The ranks of the homeless spell out a national scandal. In the past decade the number of men, women and children living on the street has escalated sharply. Pushing shopping carts with all their worldly possessions, sleeping on the grass in front of city halls, shivering in doorways on cold winter nights, the homeless are a constant reminder of how cruel life can be.
On Nov. 8 Californians will have a chance to vote for humane, positive action to assist the 200,000 to 250,000 Californians who are homeless. Proposition 84 is a bond issue of $300 million that will help nonprofit agencies and local governments to provide emergency shelters for the homeless, support the construction of low-income rental housing, and rehabilitate existing low-income housing stock.
Who are the homeless? Between 20% and 30% are mentally ill. A growing proportion, possibly one-third, are families with children. Some are elderly, others are veterans. Some are drug addicts and alcoholics. For people at the lower end of the income scale there is little margin for error; a sudden loss of a job or serious illness can begin a devastating spiral that may mean life on the street. The homeless are a diverse group with one thing in common--they can’t find housing they can afford.
The problem of homelessness cannot be separated from the shortage of low-cost housing. The problem has reached crisis proportions for two reasons. First, the federal housing budget has been decimated, cut by 78% since President Reagan took office in 1981. Second, the price of housing has skyrocketed in California. In the city of Los Angeles the average rent for a one-bedroom apartment in 1980 was $262; by 1987 the average rent was $530--an increase of 107%. As rents have escalated, middle-class people have begun renting in areas that were previously lower income. As a result the number of rental units available for low-income families has shrunk; in 1980 there were two poor California families for every affordable apartment; in 1988 four poor families compete for each unit of affordable housing.
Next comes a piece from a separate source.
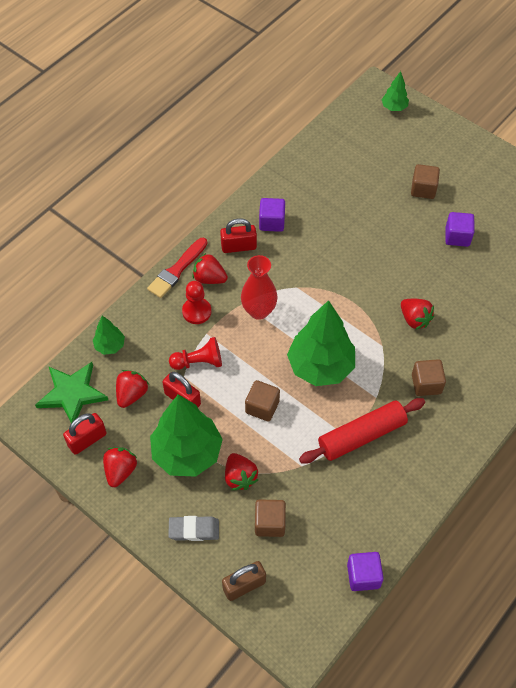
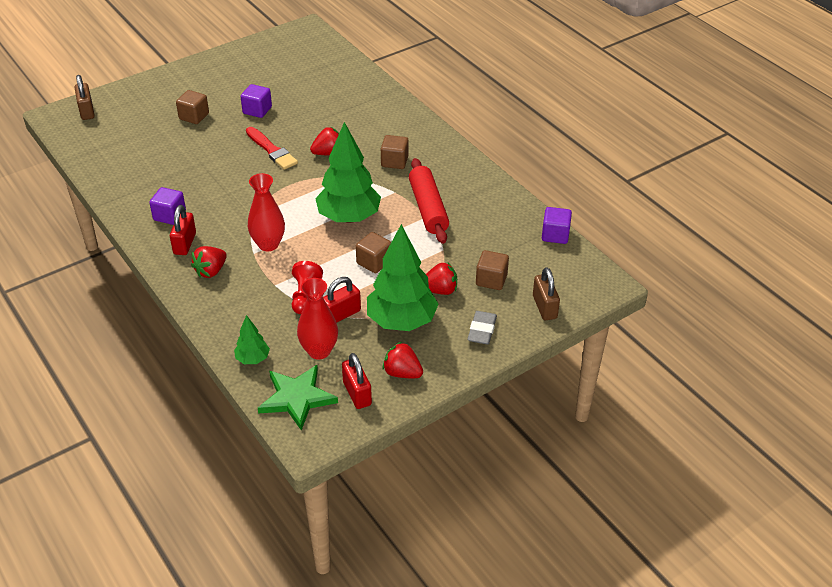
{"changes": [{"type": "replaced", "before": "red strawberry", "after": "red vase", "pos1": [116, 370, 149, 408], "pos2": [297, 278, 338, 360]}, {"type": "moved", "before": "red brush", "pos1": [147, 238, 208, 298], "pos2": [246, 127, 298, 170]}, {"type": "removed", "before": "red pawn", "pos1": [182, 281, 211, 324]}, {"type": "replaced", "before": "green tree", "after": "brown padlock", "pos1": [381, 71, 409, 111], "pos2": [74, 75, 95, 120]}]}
Housing families with very low incomes in public shelters is only a stopgap measure. Proposition 84, whose chief architect is state Sen. David A. Roberti (D-Los Angeles), is designed to provide both immediate relief and a long-term solution. The money provided by the Housing and Homeless Bond will build 8,000 rental units, rehabilitate 22,000 residential hotel rooms, provide 33,000 emergency-shelter beds, buy 300 housing units for seasonal farm workers and result in low-interest loans for 4,000 first-time home buyers.
A yes vote is called for on Proposition 84. This bond act has the potential to lift thousands out of misery at a minimal cost to taxpayers. The annual debt service is minuscule--approximately $1 per Californian per year for 20 years. Our Social Darwinist policy of neglect must end. It is time to bring the homeless inside.